M W F 12:15p.m.-1:15p.m., T R 12:30p.m.-1:45p.m., Or by appointment
World History, Mediterranean History, (Comparative) Iberian History, Civic and Royal Festivals, Medieval and Early Modern Europe
Dr. Morera spent half his growing years in Spain, and half of them in Texas. Thus, he considers himself to be "half paella, and half chicken-fried steak," and his dual identity has shaped his approach to history. He completed his Master's at the University of Texas at Austin under the direction of Alison Frazier, and his PhD at the University of Minnesota, Twin Cities, under the direction of Carla Rahn Phillips and William D. Phillips, Jr.--two Spanish historians of world renown.

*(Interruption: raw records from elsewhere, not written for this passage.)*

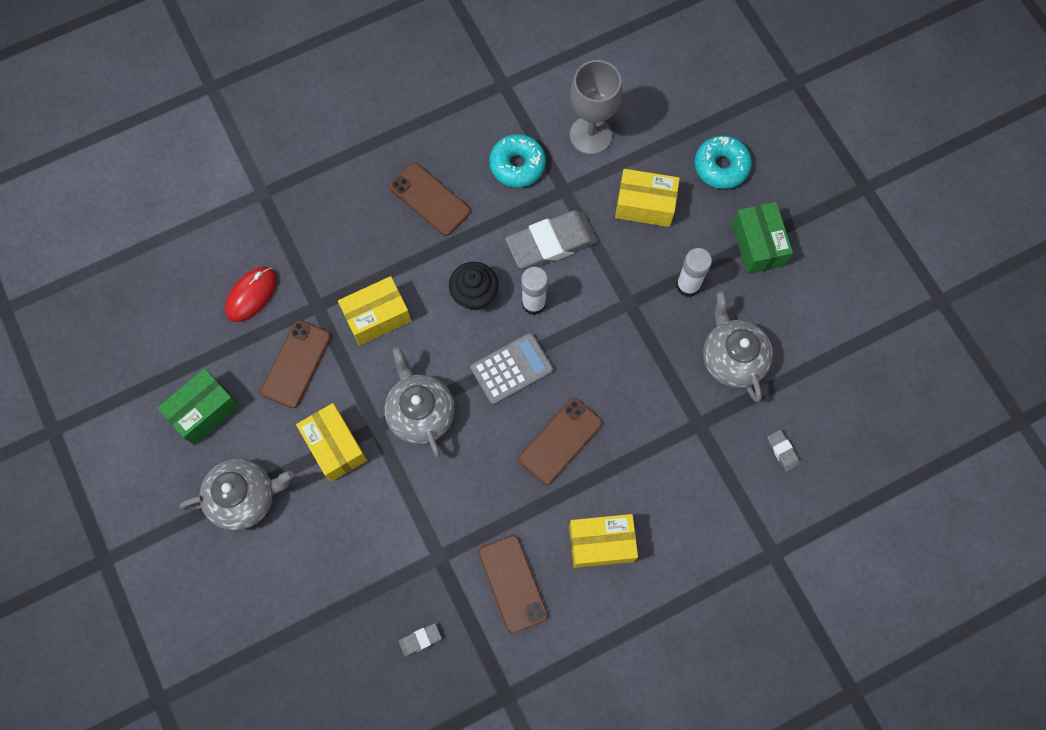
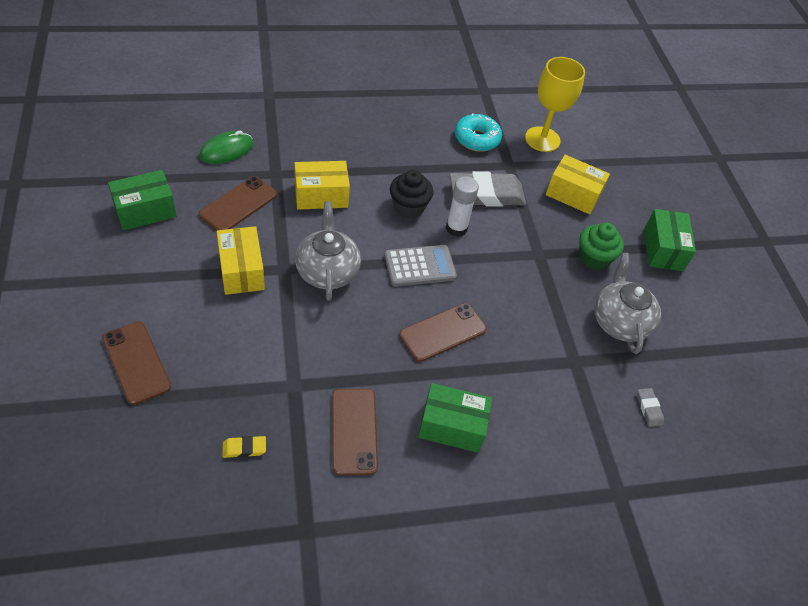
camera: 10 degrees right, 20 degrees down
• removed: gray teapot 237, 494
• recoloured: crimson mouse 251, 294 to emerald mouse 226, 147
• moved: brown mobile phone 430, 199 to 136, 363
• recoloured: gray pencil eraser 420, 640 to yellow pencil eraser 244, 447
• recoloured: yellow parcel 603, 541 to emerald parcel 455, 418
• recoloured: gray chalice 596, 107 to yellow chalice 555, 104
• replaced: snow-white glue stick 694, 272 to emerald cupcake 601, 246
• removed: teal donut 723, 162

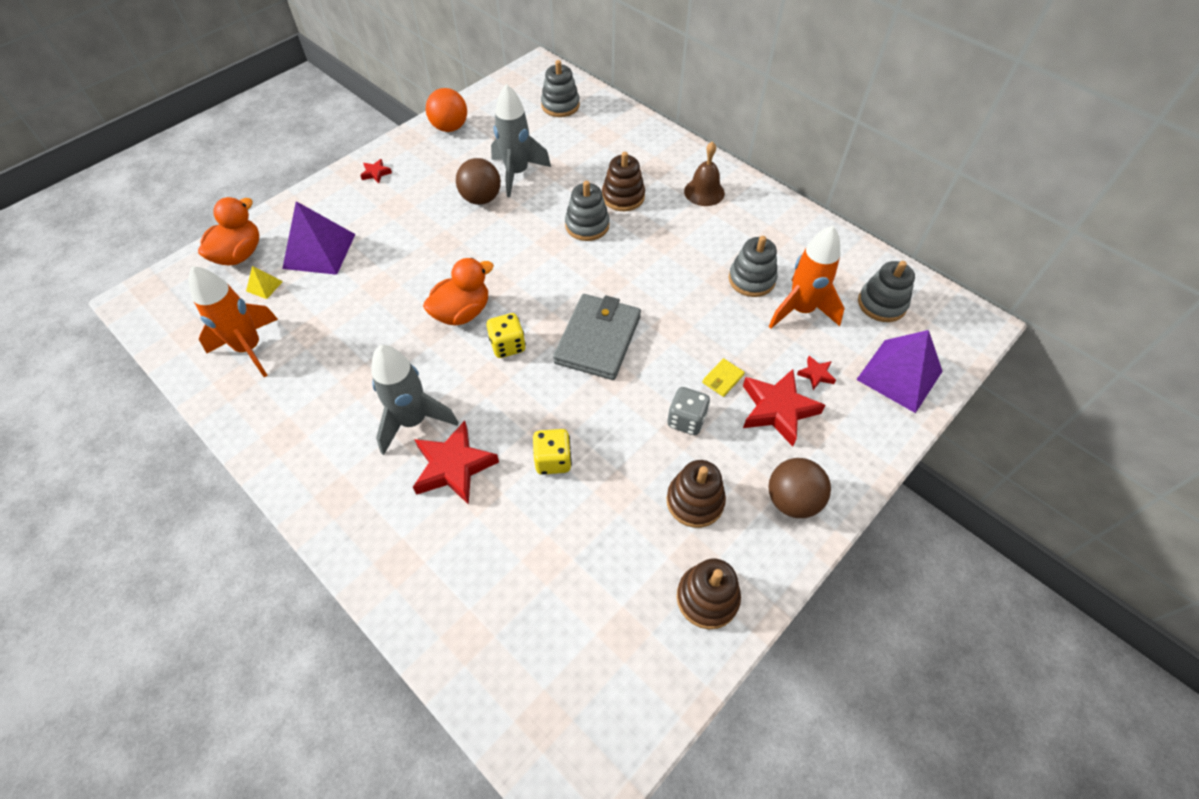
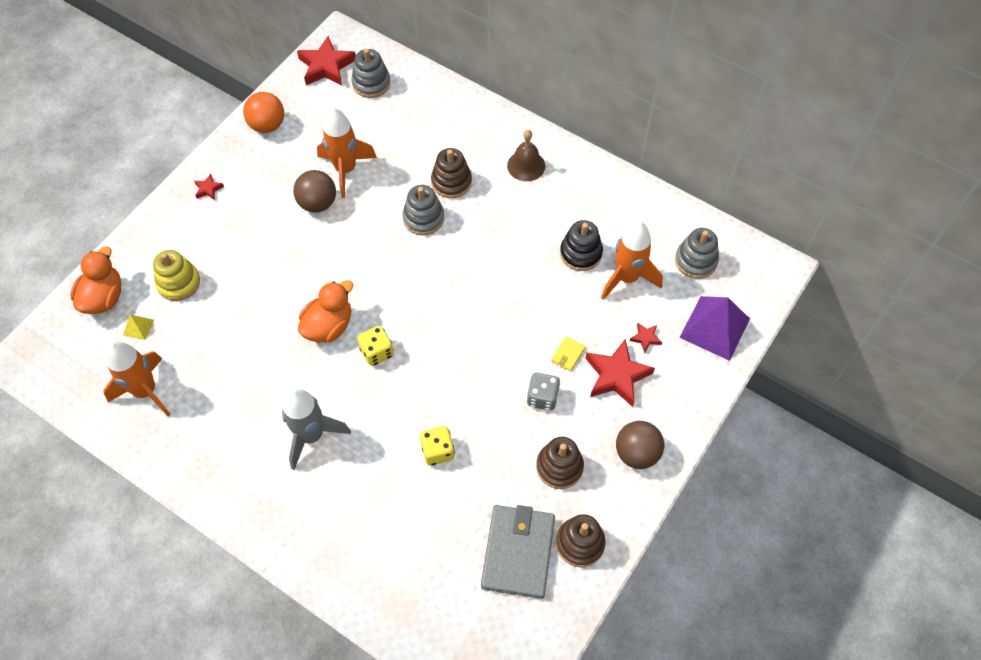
camera: 10 degrees left, 5 degrees up
• replaced: violet pyramid shape 318, 238 to yellow stacking rings 176, 275
• moved: crimson star 456, 463 to 326, 61
• recoloured: gray rocket 521, 140 to bright orange rocket 347, 153
• moved: gray billfold 597, 337 to 518, 552
• recoloured: gray stacking rings 753, 266 to ebony stacking rings 581, 245

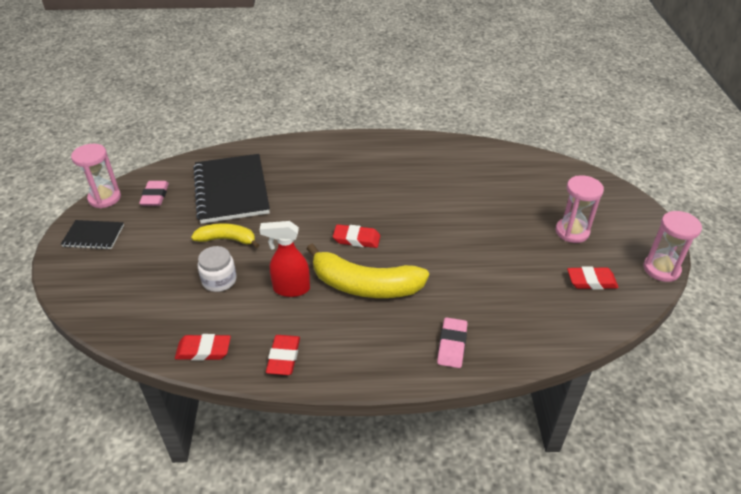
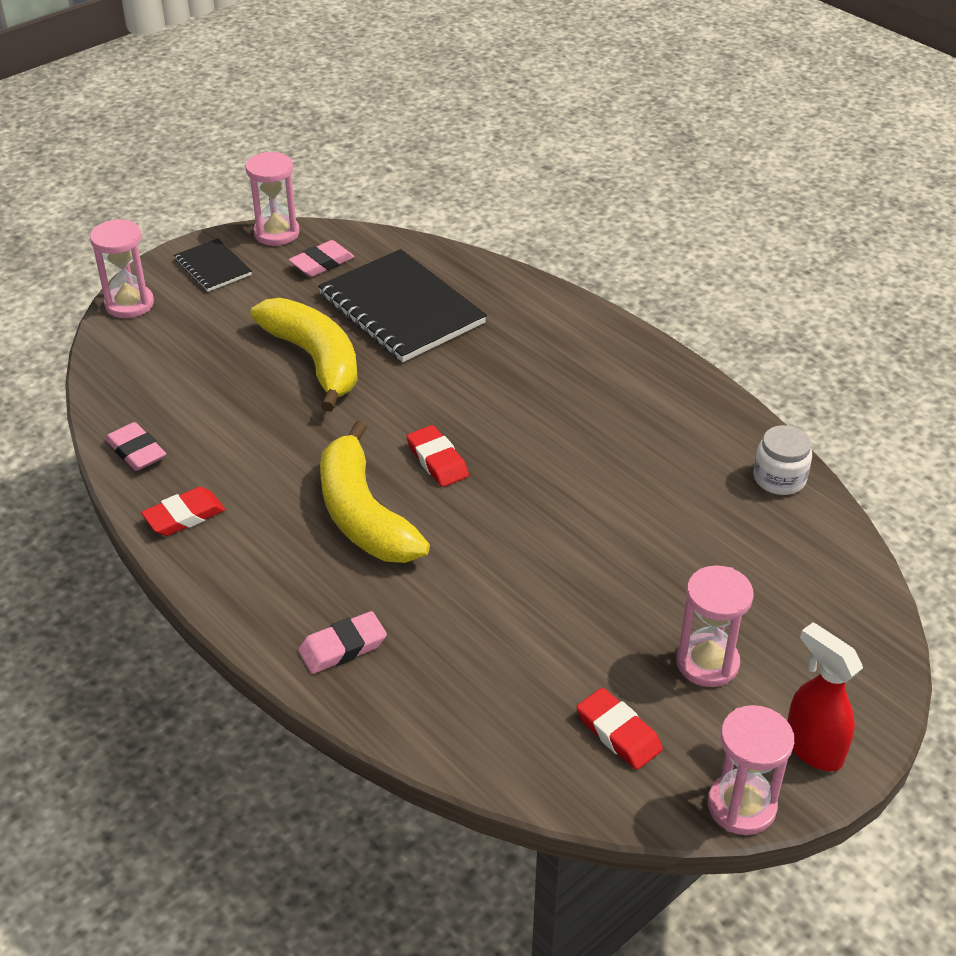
camera: 50 degrees right, 0 degrees up
• recoloured: crimson pencil eraser 203, 347 to rosy pencil eraser 135, 446
• resized: yellow toy banana 225, 235 = 304, 355 x1.73
• turned: ebony exercise book 231, 189 = 402, 305 75 degrees counterclockwise
• moved: snow-white preserve jar 217, 269 to 783, 460
• moved: crimson spray cleaner 285, 259 to 825, 696
• added: rosy sandglass 122, 268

Dr. Morera is an enthusiastic teacher who wants his students to acquire not only content knowledge, but also an appreciation for history and research. He has broad academic interests, including World History, Spanish History, ritual and ceremony, gender, and performativity. He is currently designing courses on Death and Dying in Renaissance Europe and Medieval Spain. His research primarily focuses on social and cultural history, although it incorporates discussions and methods from a variety of other fields and disciplines, including art history, psychology, gender theory, and economic history. His dissertation (Cities and Sovereigns: Ceremonial Receptions of Iberia as Viewed from Below, 1350-1550) provides a reassessment of the relationship between cities and sovereigns, as seen through the lens of ceremonial receptions of royalty. Rather than approach these ceremonies from the traditional perspective of royal "propaganda", this project views them from below. By employing cost-benefit analysis, along with copious data from a dozen municipal archives (as a corrective to royally-sponsored narrative chronicles), the study is able to assess what ceremonial receptions meant to the cities and their hinterlands in terms of economic realities, administrative capacity, social impact, and micro-politics. The new dynamic model of the city-sovereign relationship it advances has implications for the colonial and dynastic projects in Europe and Early America.